Noise Cancelling Wireless Earbuds
A dear friend gifted me with these noise cancelling wireless earbuds for my birthday and they are phenomenal. I can put on soothing music to sleep or work while in the air and they block out every noisy distraction. She could not have picked a better gift for a busy traveler.
An Actual Camera
I love taking pictures, so when I lead a multi-day international tour or go on vacation, I use an actual camera to take better quality, frameable photos. Photography may not be your cup of tea, but if it is, this camera has proven to be easily portable, takes high quality photos, and is an absolute winner.
Though I usually do not travel with my own pillow on domestic flights, it is a neck saver while sleeping on international flights. I like this particular one because it is not bulky behind my neck. It wraps around and provides much-preferred side support. I also like that it is machine washable so that I always have a clean pillow.
International Power Adapter
U.S. plugs are different than the rest of the world, so you need a power adapter for international trips. I have used this one for years and it has never failed. With 4 AC plugs and 3 USB adapters in one device, I have successfully used my flat iron while charging my laptop and smartphone simultaneously. Since this adapter works in both Europe and Israel, I do not need to keep track of two different adapters.

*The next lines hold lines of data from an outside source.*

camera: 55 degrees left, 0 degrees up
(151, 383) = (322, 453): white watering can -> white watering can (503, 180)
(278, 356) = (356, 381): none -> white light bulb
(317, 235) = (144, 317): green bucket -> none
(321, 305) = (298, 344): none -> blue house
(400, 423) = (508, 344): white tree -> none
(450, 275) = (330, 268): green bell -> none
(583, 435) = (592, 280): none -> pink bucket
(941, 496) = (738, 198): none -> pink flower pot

Travel Hairdryer with Built-In Adapter
U.S. hairdryers are notorious for blowing international hotel outlets because of the high voltage our hairdryers use. Consequently, I use this simple Conair travel hairdryer with a built in converter, along with the adapter that I just mentioned above. I used them multiple times on my recent trip through Germany and the combination worked beautifully with no blown hotel outlets or ruined hairdryer as a result.
Though I only take this laptop backpack if I am going on an extended ministry or writing/research trip, it has proven to be invaluable. It is lightweight, water proof (great for electronics!), and has USB chargers on both the outside and inside. It also offers plenty of room for notepads, itineraries, research papers, magazines, and other travel necessities.

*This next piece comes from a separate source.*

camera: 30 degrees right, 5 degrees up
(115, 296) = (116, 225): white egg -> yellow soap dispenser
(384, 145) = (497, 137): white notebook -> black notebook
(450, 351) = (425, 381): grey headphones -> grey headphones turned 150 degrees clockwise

As a writer and travel enthusiast, a travel journal is vital for capturing thoughts, prayers, ah-ha moments, God nudges, and much more. I have used this one for years because it is a handy size and uses refillable, lined paper. The handmade leather has only gotten more beautiful over time.
Although there are many other travel items that I could mention, these are my mainstays that I rarely leave home without.
Final Thoughts About Carry-On vs. Checked Bags
I have traveled both with and without checked bags, so the best choice depends on what your trip requires. Traveling light with a carry-on results in a less expensive and less cumbersome travel experience. However, it requires diligence while packing in such a limited space.
Carry-on only travel is ideal for weekend and short-term trips, budget travelers, and even feasible for longer trips if you are able to do laundry.
Checked luggage offers the freedom of taking everything you want, but lacks comfort in other aspects, like navigating through the airport or around your destination once you arrive. It also comes with a higher price tag, so budget travelers may feel the pinch.
Traveling with checked bags might be necessary for long trips, easy-to-navigate destinations (think paved U.S. city streets with hotel luggage porters vs. European cobblestone streets and historic hotels with three flights of stairs instead of elevators), and travelers who have a little extra to spend.
One final important consideration is the type of your accommodation – a hostel or small Airbnb apartment may not be as roomy with large suitcases as a spacious hotel room provides.
I hope that this experiential information has helped answer questions you may have had about carry-ons vs. checked bags. Also, I hope that my go-to travel items spark your imagination and wonder of traveling.